A flexible MRV framework for climate finance

Amina’s example shows how MRV works on a single farm, but scaling this impact requires a structured system. The Alliance of Bioversity International and CIAT has developed a flexible MRV framework that aligns farmers’ practices with broader climate finance systems.

This framework includes three levels of rigor: practiced based, performance based and carbon credit markets. This progression allows communities to start with simple documentation methods and advance toward high-accuracy systems as their data and capacity grow. With each step, data quality improves, transparency increases and more opportunities for accessing climate finance become available.

This flexible MRV framework is already showing results in Cameroon, Kenya and Zambia, where 2,300 farmers have helped build a baseline for measuring future progress. This baseline groups farmers by the crops they grow, the size of their farms and the practices they use such as intercropping, crop rotation or fertilizer management. It gives a clear picture of how farmers currently manage their land. For example, Kenya shows more diverse and organic practices, Cameroon uses more synthetic fertilizers, and Zambia relies mostly on single practices.

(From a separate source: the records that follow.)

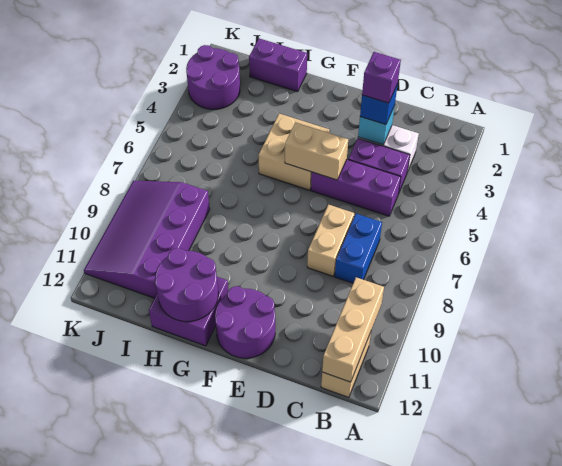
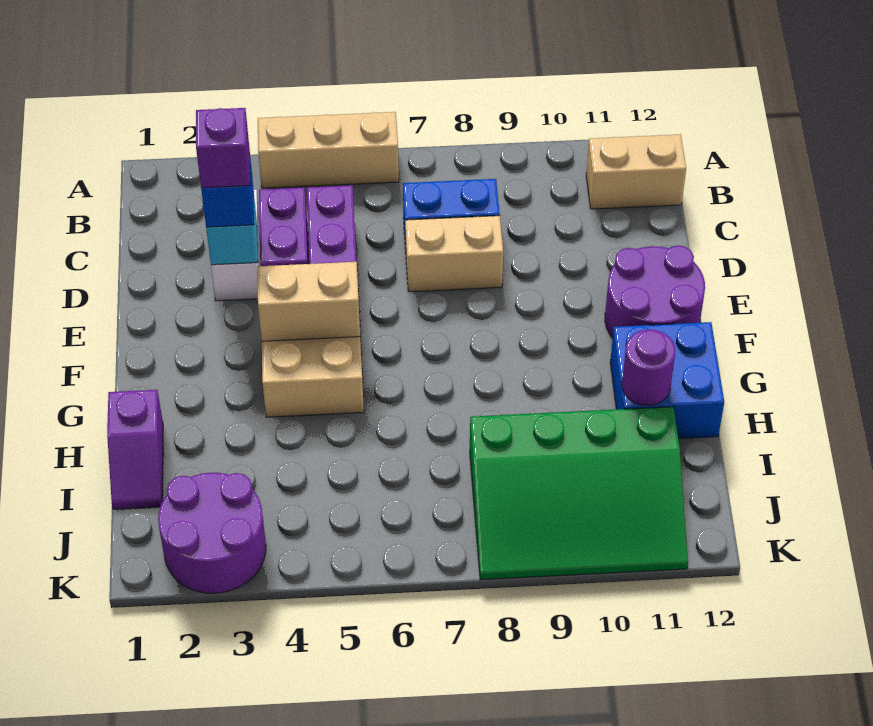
tan brick B10:B12 level 2 -> tan brick A4:A6 level 1
tan brick E5:F5 level 2 -> tan brick F4:F5 level 2
purple brick G11:H12 level 1 -> blue brick G11:H12 level 1
purple round brick G11:H12 level 2 -> purple round brick H11 level 2
purple brick H1:I1 level 1 -> purple slope H1:I1 level 1 top H
purple slope I8:K11 level 1 top I -> green slope I8:K11 level 1 top I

This information creates a solid foundation for tracking changes in soil health, emissions and productivity over time. 

These early results are part of a broader initiative, the Building Equitable Climate-Resilient African Bean and Insect Sectors (BRAINS) project, funded by Global Affairs Canada, which seeks to build low-carbon, climate-resilient economies through participatory and sustainable land use innovations. 

The importance of MRV was emphasized by BRAINS project partners when they recently met up in Kampala, Uganda.  These partners include national research and agricultural institutions of participating countries, working alongside their ministries of agriculture, environment and climate change offices.

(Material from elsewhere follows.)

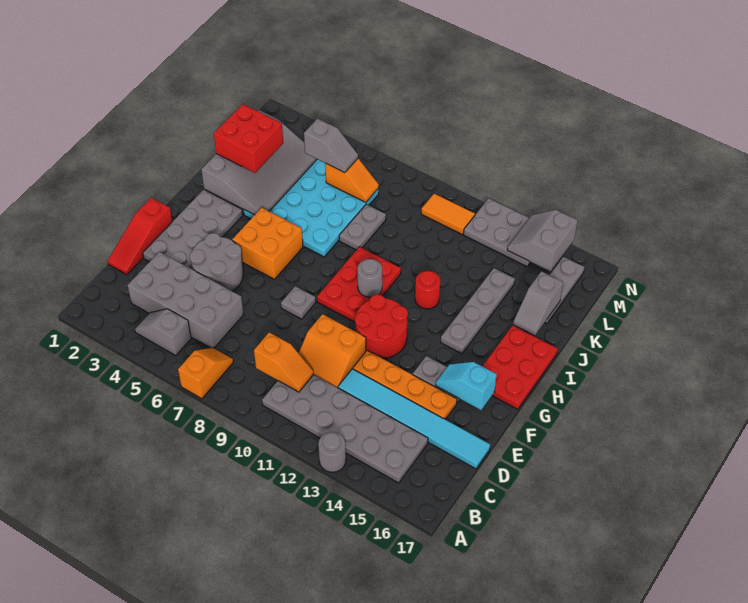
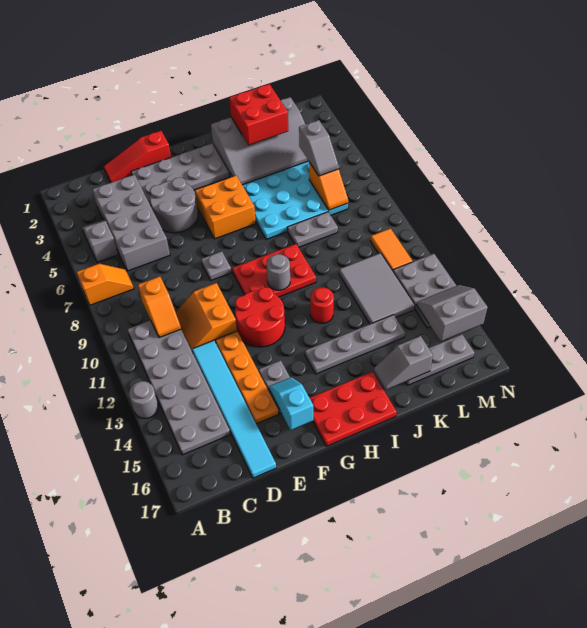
none -> grey tile K11:L13 level 1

The meet-up saw the partners forge new priorities off the back of the initial results: 

  • Improving fertilizer and practice data
  • Harmonize methods across sites
  • Focusing on interventions with the strongest potential for reduced emissions or more carbon storage
  • Training field officers in participatory MRV with farmers
  • Systematic monitoring by 2026 to evaluate the feasibility of accessing climate finance with MRV

“Strengthening MRV within BRAINS not only enhances credibility for climate finance but also supports countries in meeting their policy and reporting commitments” explained Dr. George Amenchwi Amahnui, scientist leading the MRV approach at the Alliance Bioversity & CIAT. 

“By aligning project data with national and international frameworks, the evidence generated can serve both local decision making and global climate accountability” he added. 

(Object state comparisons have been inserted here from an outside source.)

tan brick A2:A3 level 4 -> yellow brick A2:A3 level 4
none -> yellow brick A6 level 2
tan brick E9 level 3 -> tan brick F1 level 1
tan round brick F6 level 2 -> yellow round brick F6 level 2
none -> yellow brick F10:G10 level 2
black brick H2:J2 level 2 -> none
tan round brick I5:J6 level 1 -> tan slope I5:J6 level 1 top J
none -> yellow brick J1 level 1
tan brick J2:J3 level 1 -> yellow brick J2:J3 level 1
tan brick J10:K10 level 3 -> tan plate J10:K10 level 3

Early results from BRAINS are setting the stage for greater impact, testing how early results can translate into credible pathways for more smallholder farmers to access climate finance   , toward the initiative’s goal of reaching 10 million people. Nearly 2,300 farmers in Cameroon, Kenya and Zambia have helped establish the MRV baseline, forming the foundation for expansionMRV across 15 Sub-Saharan African countries (Burundi, Cameroon, The Democratic Republic of Congo, Ethiopia, Ghana, Guinea, Kenya, Madagascar, Malawi, Mozambique, Rwanda, Tanzania, Uganda, Zambia and Zimbabwe).  By 2026, the project aims to standardize MRV protocols, trains partners and deploy a digital platform. Scaled practices could deliver 10-15 MtCO₂e (greenhouse gases measured as equivalent carbon dioxide) mitigation annually, unlocking USD 100-150 million in potential climate finance.